Born in New York in 1949, David Holzman received his BM from Mannes College of Music where he studied with Paul Jacobs, and completed his studies with Nadia Reisenberg at Queens College. Early in his career he was an active chamber musician, performing with New York's major ensembles under conductors including Gerard Schwarz, Arthur Weisberg and Charles Wuorinen. Holzman is Professor of Piano at C.W.Post Center of Long Island University. Recorded on the Albany, Centaur and Bridge labels, his discography ranges across the twentieth century, featuring works from Schoenberg and Bloch, to Sir Peter Maxwell Davies and Donald Martino, to the younger generation of American composers. His recent all-Wolpe CD on Bridge received a Grammy nomination for best solo album and won the Indy Award for best classical album. He is currently at work on a new Bridge album featuring masterpieces of European and American composers from the early 20th Century to the early years of the 21st Century.
During the Wolpe Festival at Northwestern in November of
had the chance to chat with David Holzman late one evening after a day
of lectures and performances. We were speaking of recordings, and
that’s where we pick up the conversation . . . . .
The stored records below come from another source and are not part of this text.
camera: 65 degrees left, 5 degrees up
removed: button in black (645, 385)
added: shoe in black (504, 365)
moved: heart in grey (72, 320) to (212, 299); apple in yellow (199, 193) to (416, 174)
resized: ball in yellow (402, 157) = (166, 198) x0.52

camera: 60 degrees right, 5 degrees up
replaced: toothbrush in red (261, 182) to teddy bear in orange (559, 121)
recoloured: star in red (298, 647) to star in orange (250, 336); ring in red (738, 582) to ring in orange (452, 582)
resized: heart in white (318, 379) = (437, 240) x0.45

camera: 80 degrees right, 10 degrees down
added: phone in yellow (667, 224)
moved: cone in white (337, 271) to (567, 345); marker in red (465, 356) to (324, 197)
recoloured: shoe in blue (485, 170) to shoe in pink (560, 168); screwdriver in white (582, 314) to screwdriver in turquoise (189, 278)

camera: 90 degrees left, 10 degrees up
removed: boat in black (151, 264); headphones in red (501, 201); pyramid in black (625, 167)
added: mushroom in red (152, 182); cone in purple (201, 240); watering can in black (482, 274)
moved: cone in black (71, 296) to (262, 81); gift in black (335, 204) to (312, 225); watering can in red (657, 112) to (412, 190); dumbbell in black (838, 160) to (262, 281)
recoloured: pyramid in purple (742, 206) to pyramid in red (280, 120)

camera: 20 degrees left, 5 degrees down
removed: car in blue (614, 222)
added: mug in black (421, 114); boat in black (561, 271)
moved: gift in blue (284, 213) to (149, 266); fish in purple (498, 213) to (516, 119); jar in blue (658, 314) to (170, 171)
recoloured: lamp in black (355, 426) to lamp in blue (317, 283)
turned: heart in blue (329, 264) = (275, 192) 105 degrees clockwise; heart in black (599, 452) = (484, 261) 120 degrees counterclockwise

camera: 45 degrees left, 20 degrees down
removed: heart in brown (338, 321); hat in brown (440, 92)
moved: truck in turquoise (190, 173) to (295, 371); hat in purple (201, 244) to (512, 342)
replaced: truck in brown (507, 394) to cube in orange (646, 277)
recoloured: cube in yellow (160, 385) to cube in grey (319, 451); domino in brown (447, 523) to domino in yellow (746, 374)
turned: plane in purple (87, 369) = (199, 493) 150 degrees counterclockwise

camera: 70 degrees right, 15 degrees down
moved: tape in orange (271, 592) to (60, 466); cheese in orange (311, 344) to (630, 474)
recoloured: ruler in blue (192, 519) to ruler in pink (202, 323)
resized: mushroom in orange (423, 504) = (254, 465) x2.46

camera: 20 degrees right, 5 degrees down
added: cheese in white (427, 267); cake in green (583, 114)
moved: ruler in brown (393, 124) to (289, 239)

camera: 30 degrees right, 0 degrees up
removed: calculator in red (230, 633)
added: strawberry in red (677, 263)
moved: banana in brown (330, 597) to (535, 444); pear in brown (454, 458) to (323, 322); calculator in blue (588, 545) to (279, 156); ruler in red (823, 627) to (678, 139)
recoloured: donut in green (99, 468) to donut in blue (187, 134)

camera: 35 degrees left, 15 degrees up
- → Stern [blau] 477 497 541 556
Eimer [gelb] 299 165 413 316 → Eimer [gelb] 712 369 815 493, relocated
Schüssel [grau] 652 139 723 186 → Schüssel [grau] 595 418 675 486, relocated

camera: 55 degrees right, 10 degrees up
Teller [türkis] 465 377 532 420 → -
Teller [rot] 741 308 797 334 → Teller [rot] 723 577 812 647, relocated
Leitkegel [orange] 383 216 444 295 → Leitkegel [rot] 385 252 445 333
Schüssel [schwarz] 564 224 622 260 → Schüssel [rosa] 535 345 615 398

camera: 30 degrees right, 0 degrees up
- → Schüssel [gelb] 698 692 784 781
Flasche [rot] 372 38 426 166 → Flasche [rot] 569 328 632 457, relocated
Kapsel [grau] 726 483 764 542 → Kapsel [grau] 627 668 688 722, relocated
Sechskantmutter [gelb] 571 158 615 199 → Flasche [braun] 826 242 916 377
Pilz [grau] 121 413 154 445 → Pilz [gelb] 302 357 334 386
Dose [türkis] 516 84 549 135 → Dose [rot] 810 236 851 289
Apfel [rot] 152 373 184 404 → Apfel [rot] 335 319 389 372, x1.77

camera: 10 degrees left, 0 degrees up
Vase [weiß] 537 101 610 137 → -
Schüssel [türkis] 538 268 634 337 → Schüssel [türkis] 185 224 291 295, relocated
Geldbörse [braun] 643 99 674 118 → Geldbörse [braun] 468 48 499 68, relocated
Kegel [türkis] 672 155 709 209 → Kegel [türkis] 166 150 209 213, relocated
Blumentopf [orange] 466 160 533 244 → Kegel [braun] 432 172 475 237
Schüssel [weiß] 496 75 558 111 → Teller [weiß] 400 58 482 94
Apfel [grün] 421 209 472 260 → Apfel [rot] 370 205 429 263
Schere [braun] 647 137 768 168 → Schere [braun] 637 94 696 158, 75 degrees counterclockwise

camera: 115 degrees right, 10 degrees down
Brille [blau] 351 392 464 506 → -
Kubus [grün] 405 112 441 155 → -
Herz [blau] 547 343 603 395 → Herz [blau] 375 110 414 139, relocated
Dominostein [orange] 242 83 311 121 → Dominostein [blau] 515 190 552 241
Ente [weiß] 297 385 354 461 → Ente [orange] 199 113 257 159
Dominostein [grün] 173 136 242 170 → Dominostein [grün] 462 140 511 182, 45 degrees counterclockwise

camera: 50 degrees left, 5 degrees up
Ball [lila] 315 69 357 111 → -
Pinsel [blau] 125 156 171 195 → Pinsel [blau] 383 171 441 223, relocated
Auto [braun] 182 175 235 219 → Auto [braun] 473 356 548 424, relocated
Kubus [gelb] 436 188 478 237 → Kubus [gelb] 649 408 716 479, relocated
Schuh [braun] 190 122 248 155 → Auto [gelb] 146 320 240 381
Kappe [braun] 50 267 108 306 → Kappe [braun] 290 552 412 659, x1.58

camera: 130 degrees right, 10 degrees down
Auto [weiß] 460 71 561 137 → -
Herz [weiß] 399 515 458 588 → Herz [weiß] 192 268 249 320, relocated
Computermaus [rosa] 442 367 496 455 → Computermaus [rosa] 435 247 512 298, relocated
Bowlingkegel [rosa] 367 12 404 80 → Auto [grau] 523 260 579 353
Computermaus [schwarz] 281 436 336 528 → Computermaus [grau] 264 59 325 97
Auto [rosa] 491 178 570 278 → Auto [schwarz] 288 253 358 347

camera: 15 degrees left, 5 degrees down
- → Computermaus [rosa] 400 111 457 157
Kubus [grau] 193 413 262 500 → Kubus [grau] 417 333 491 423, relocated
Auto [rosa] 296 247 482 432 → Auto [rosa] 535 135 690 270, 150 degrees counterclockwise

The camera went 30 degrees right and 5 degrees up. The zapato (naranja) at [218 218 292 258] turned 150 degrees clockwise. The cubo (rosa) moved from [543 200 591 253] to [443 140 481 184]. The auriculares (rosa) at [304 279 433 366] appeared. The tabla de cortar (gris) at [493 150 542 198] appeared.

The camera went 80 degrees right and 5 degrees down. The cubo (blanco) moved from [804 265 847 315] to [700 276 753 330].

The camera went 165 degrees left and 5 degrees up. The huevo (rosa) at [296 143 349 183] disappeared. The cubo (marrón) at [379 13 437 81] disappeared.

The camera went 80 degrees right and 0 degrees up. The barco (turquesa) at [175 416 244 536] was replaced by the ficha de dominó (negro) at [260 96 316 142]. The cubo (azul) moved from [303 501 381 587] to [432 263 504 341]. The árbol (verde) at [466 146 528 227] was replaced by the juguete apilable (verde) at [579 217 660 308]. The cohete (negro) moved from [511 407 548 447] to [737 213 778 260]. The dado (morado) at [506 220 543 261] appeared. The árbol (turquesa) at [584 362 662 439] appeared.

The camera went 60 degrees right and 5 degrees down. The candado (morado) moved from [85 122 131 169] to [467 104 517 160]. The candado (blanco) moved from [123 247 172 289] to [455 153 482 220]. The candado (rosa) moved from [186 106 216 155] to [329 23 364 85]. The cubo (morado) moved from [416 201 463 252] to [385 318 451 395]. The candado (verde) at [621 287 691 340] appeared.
Bruce Duffie: You say the recording will be artistically successful. Is that completely your fault, or have you gotten help from producers and engineers?
David Holzman: As a matter of fact, absolutely. The producers were wonderful and the place of the recording was the Masonic Temple in Belgrade, Massachusetts, where the sound was simply fabulous. The actual editing is a more tiring process than the recording, and Matthew Packwood gave me incredible help.
BD: Should the editing be so meticulous and so tiring?
DH: Yes, because I’ve been working on this particular CD a year, and I’ve been working on Wolpe for two decades. I am at this moment at the best I’ve ever been in my career, and after having something in my head for 20 years I can and should do whatever I please with it.
BD: Then why should you rely so much on editing rather than doing three takes and it’s done?
DH: I think what you’re saying is something that I would have thought earlier, particularly dealing with various composers who under the pretense of artistic integrity have said “Oh, spontaneous performance is good, leave in whatever the little slips…” They’re wrong. It didn’t occur to me until working with this wonderful editor that you’re actually going to increase - I wouldn’t say necessarily the spontaneity - but the fluidity of the music and I didn’t realize that. I thought somehow there was something artificial, but it worked in wonderful ways. At this point there are no more than two or three notes that are slightly less than what I want. There is an incredible flow and what really makes me so excited is that for the first time people are going to hear the color of the music. They hopefully will hear in the recording the fact that I’m using my whole body physically.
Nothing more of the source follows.